An unpublished, unreviewed report from the WHO sponsored, 11,266 patient, Phase II/III SOLIDARITY trial, did not find an improvement in hospitalized COVID-19 patients treated with remdesivir, hydroxychloroquine, lopinavir or interferon compared to no drug in mortality, initiation of ventilation or duration of hospital stay. A physician reviewer speculated that remdesivir may be more effective when given early in the infection to patients at high risk for progression.
Leronlimab is a monoclonal antibody that blocks the CCR5 chemokine receptor, which results in an inhibition of a virus’ ability to enter leukocytes. Leronlimab was originally developed by CytoDyn as a treatment for HIV-1 infection.
NIH will evaluate the effect of three anti-inflammatories on suppressing cytokine storm in COVID-19 patients in the 2,100 Patient, Phase III ACTIV-1 IM trial.
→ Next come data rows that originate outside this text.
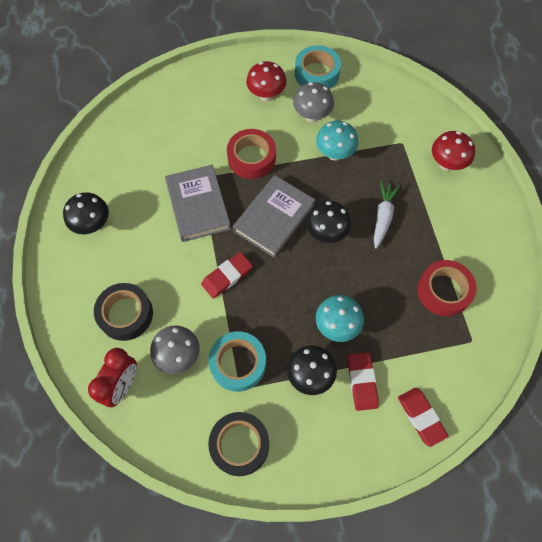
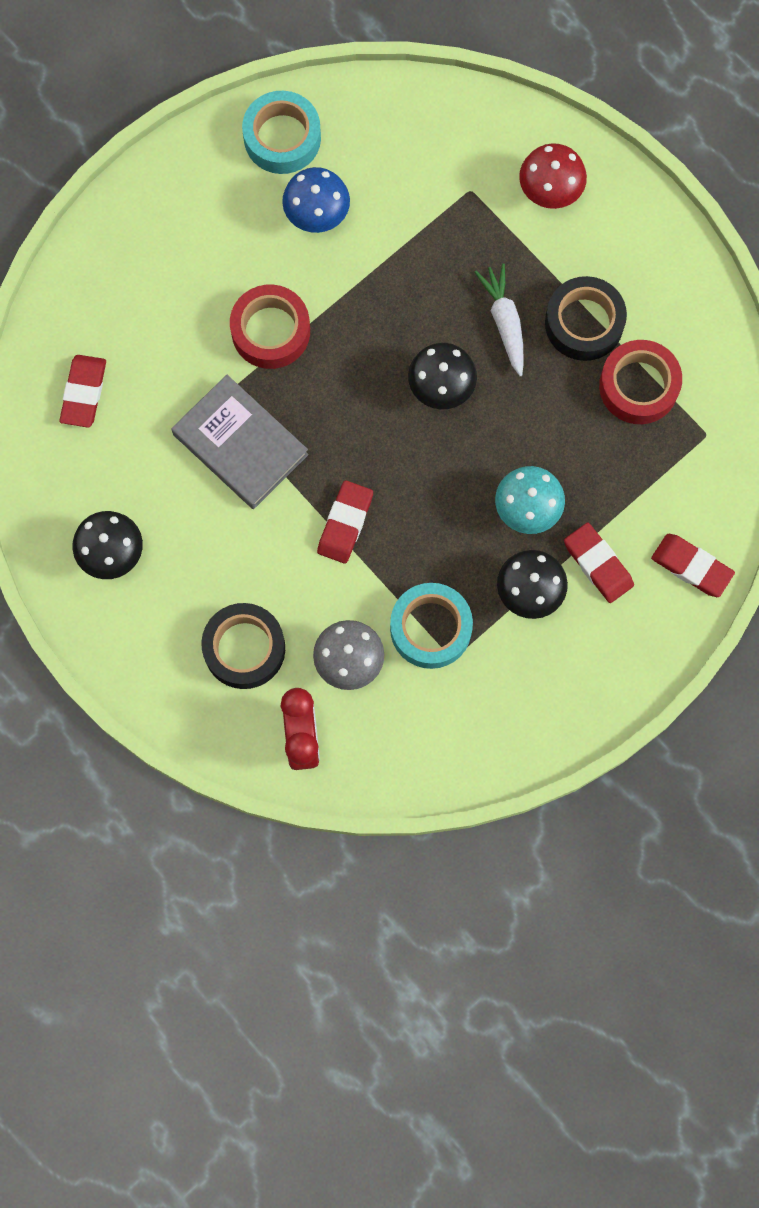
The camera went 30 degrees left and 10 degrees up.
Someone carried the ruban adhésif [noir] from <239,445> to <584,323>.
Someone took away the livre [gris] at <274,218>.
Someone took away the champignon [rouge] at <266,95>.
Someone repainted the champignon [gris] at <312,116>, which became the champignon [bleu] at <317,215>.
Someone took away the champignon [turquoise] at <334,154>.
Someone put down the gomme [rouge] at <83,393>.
The drugs that will be used in ACTIV-1 IM include TNF blocker, infliximab (Remicade, J&J); the CTLA-4 immunoglobulin, abatacept (Orencia, BMS); and the investigational CCR2/CCR5 agonist cenicriviroc (AbbVie).
In a 126 patient, Phase II, Italian trial (NCT04346355), treatment with tocilizumab did not reduce intensive care admission with invasive mechanical ventilation, death from all causes, or clinical aggravation compared to placebo in patients with early-stage COVID-19 pneumonia.
In a 131 patient, Phase II, French trial (NCT04331808), treatment with tocilizumab did not improve clinical progression at day 4, but did reduce death or the need for high-flow oxygen or ventilation at day 14 (24% vs. 36%) compared to placebo in patients with moderate-to-severe COVID-19 pneumonia.
A 3,924 patient retrospective U.S. analysis found a lower risk for death in 433 patients that received tocilizumab compared with those not treated with tocilizumab in critically ill COVID-19 patients.
In a 243 patient, Phase III, U.S. trial (NCT04356937), treatment with tocilizumab did not reduce intubation or death compared to placebo in patients with severe COVID-19.